Ballistically speaking, there is no difference in shooting a shotgun with a 28-inch barrel length versus a 34-inch barrel except that the wad and shot exit the barrel 6 inches earlier. The decision on barrel length is situational and should be based on three factors in order of descending importance:
- Proportionality and balance of your shotgun. Balance is important because it determines how your shotgun moves. A properly balanced shotgun puts the shotgun’s center of gravity between your hands, usually at the hinge pin. Shooting with a well-balanced shotgun will enable you to move the gun more naturally and efficiently to the target with less physical effort.
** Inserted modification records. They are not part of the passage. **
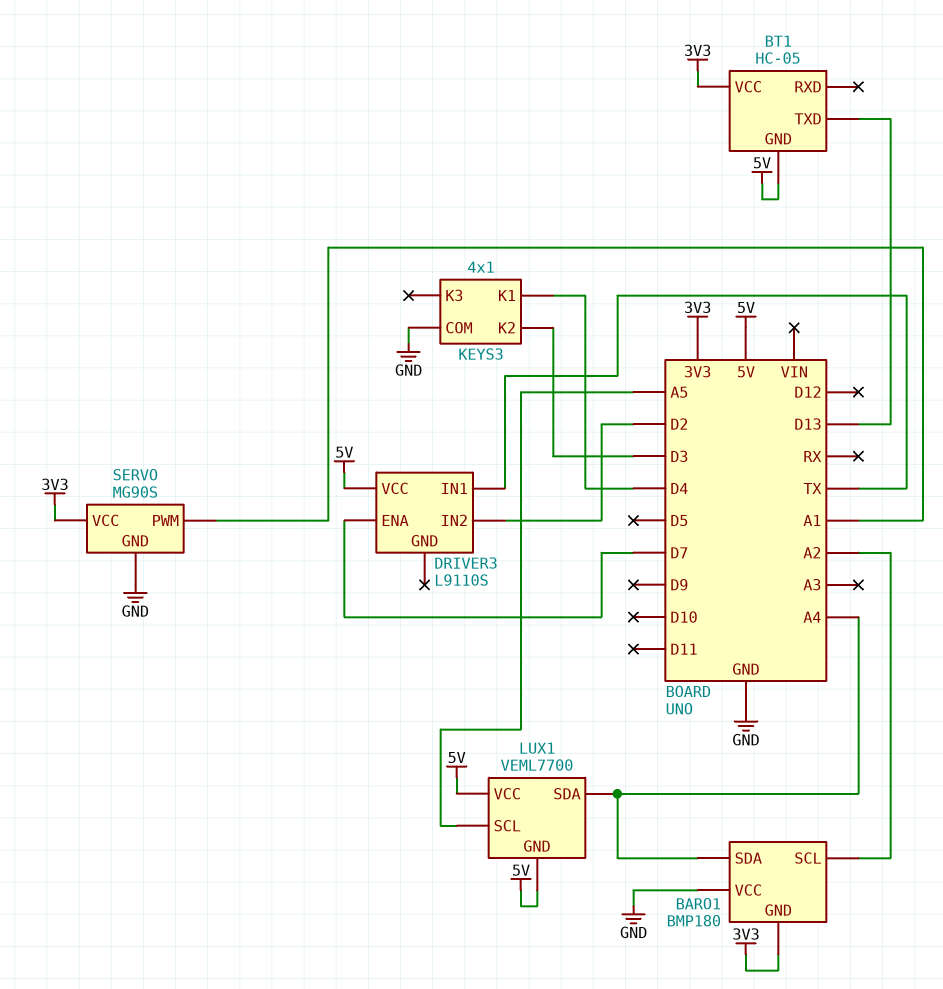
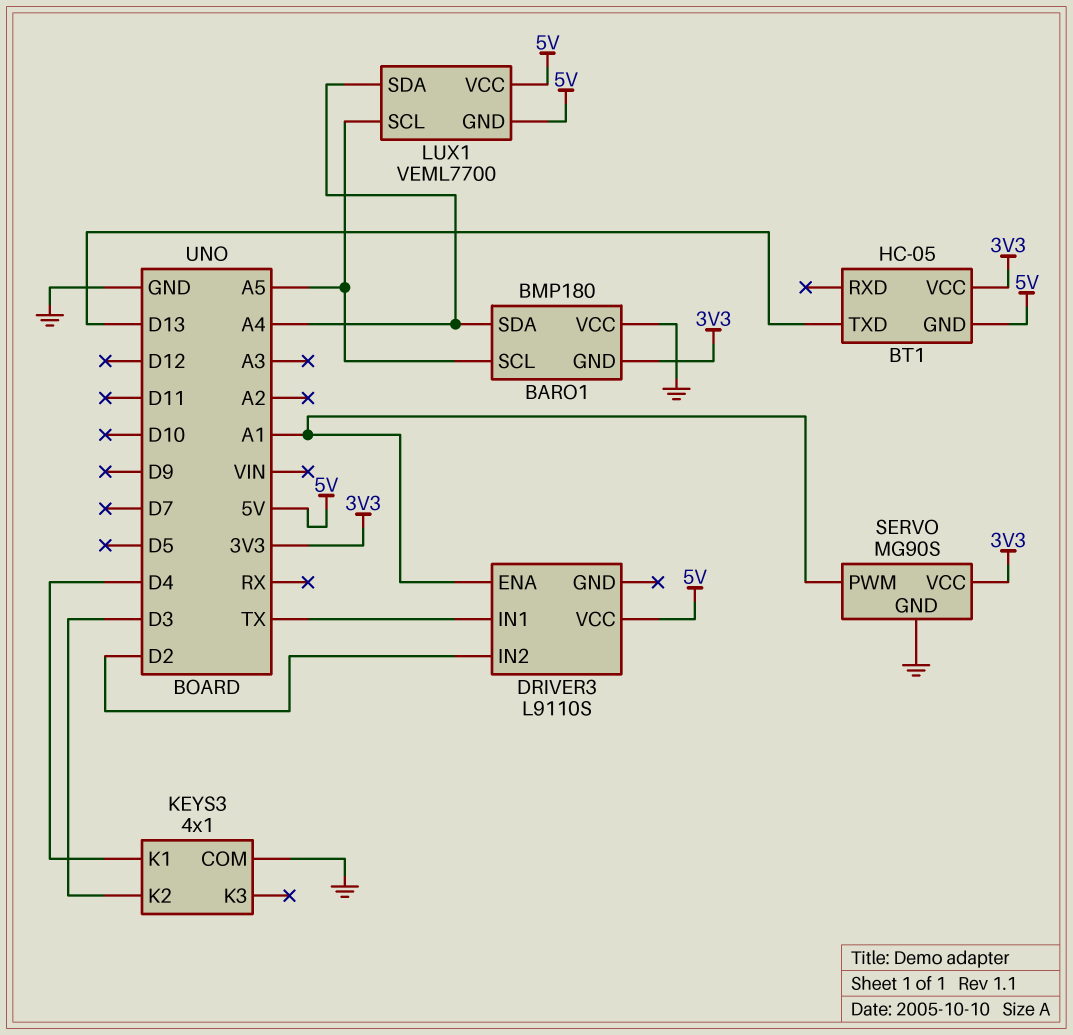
BARO1 pin SCL: A2 -> A5
DRIVER3 pin ENA: D7 -> A1

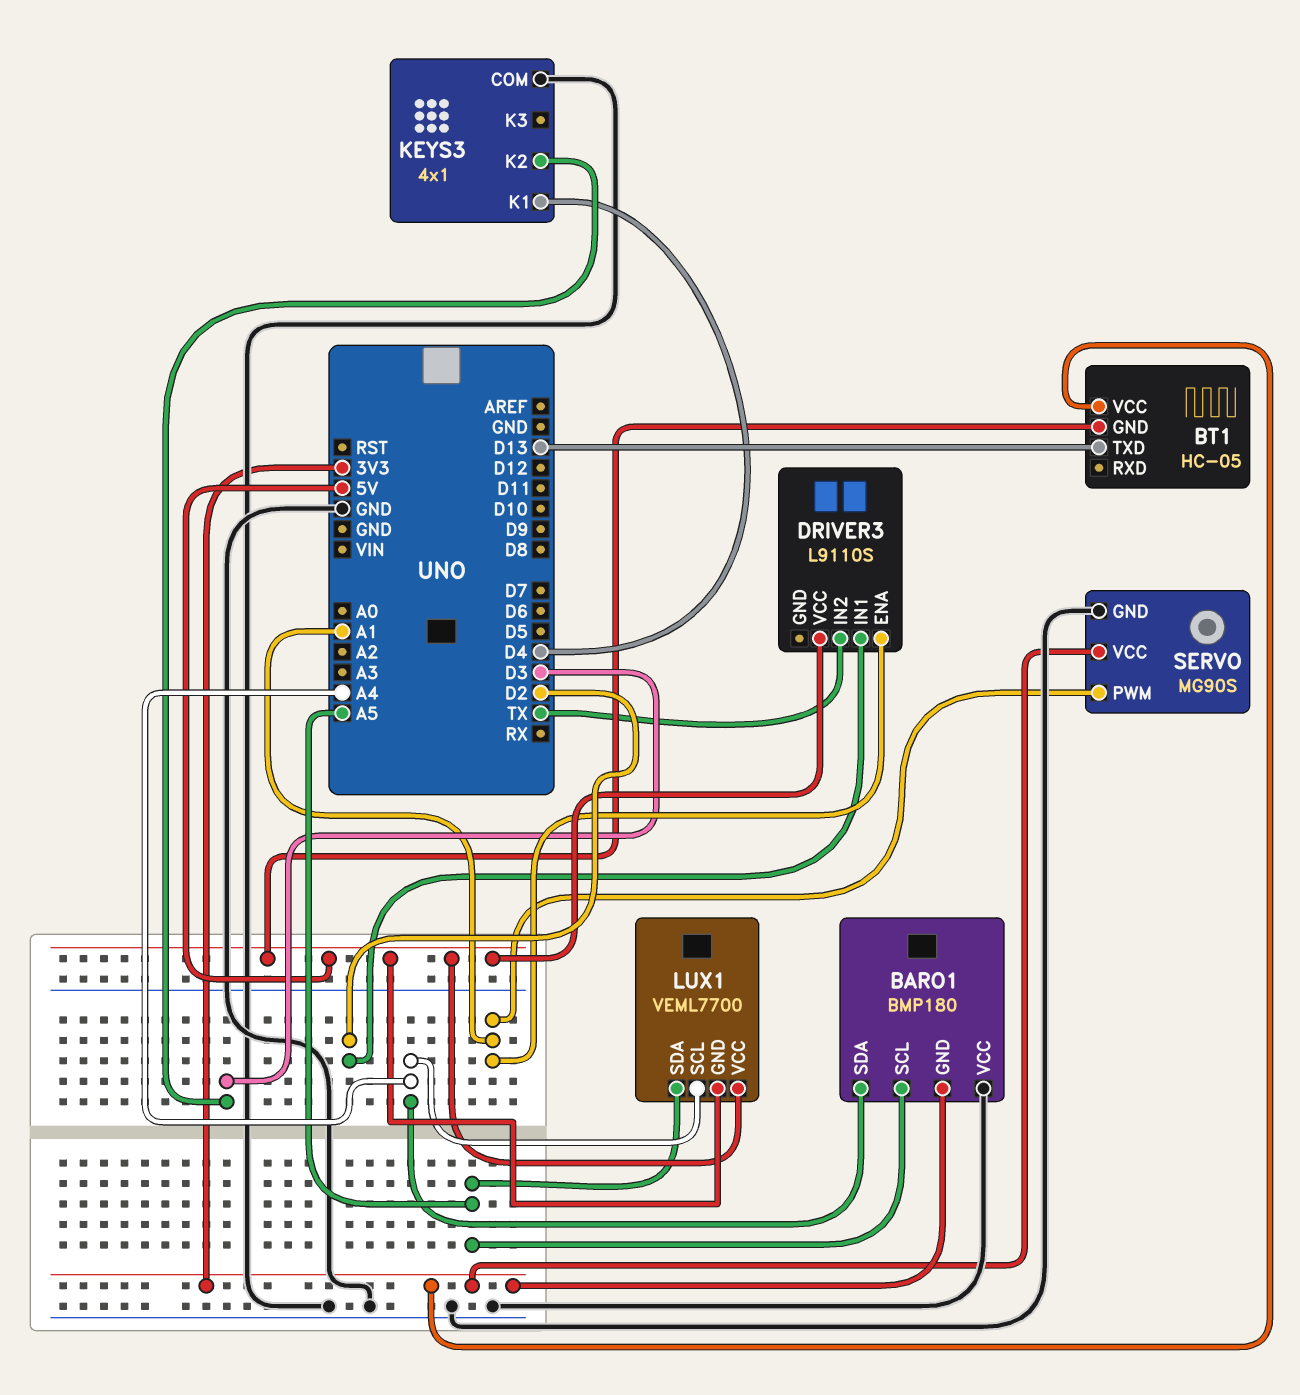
DRIVER3 pin IN1: TX -> D2
DRIVER3 pin IN2: D2 -> TX
LUX1 pin SCL: A5 -> A4
LUX1 pin SDA: A4 -> A5

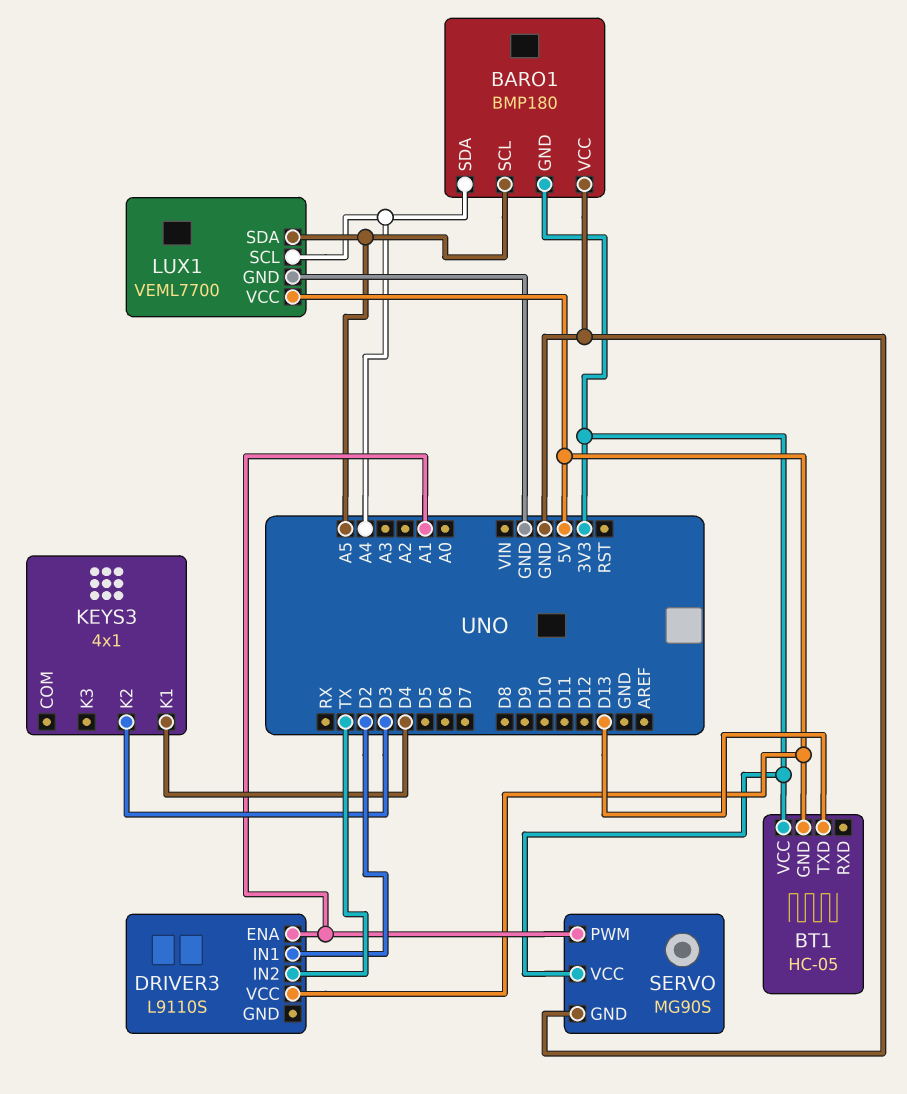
KEYS3 pin COM: GND -> none
LUX1 pin GND: 5V -> GND

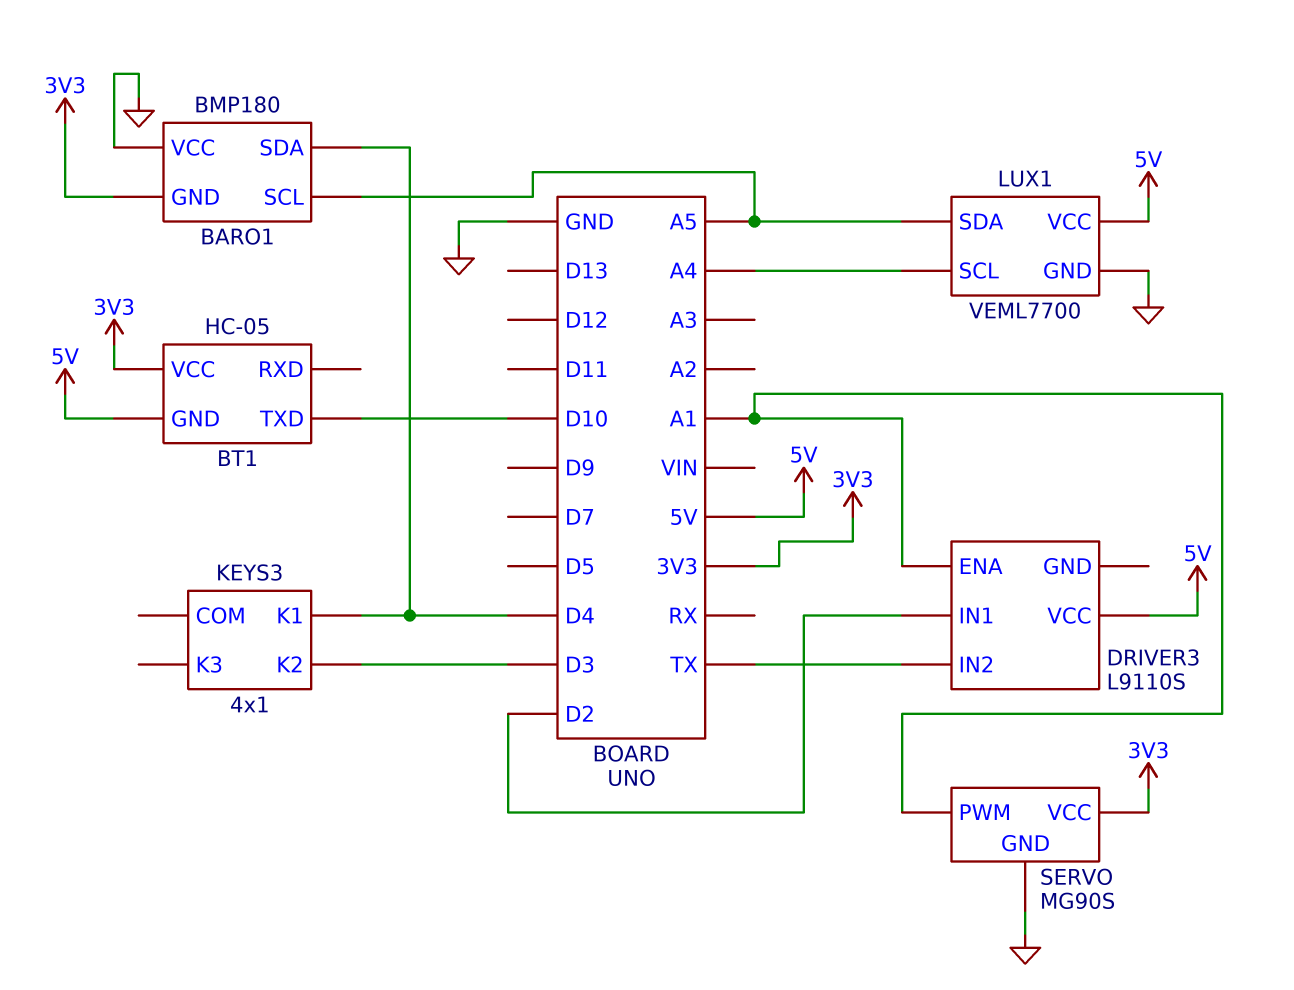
BARO1 pin SDA: A4 -> D4
BT1 pin TXD: D13 -> D10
- Your chosen shooting discipline. If you are more of a skeet shooter or quail hunter, you may want to consider shorter barrels (28 inches, for example). A shorter barrel is slightly easier to swing for closer or less predictable targets. Barrel lengths tend to be longer in sporting clays, driven bird, duck and goose hunting than in skeet or quail hunting, for example.
- What you are accustomed to. Here is where the discussion of sight plane and sight picture arises. Even though we don’t look at the rib or consciously aim our shotgun at moving targets, every shooter has a subconscious sight picture — the brain’s subconscious view of the barrel-target relationship. Throughout our years of shooting a shotgun at moving targets, our brain amasses a subconscious database of images with different barrel-target relationships at different target speeds and distances. If you decide to change shotguns or barrel length, you will need to allow your brain time to adapt.
So, increase your practice time and shoot lots of targets for the first couple of months after changing guns or barrel length.
Don Currie is NSCA’s Chief Instructor, an Orvis Wingshooting School instructor, and Master Class competitor. To get free shooting tips and videos, sign up for his monthly newsletter. You can also see more tips from Currie at www.doncurrie.com.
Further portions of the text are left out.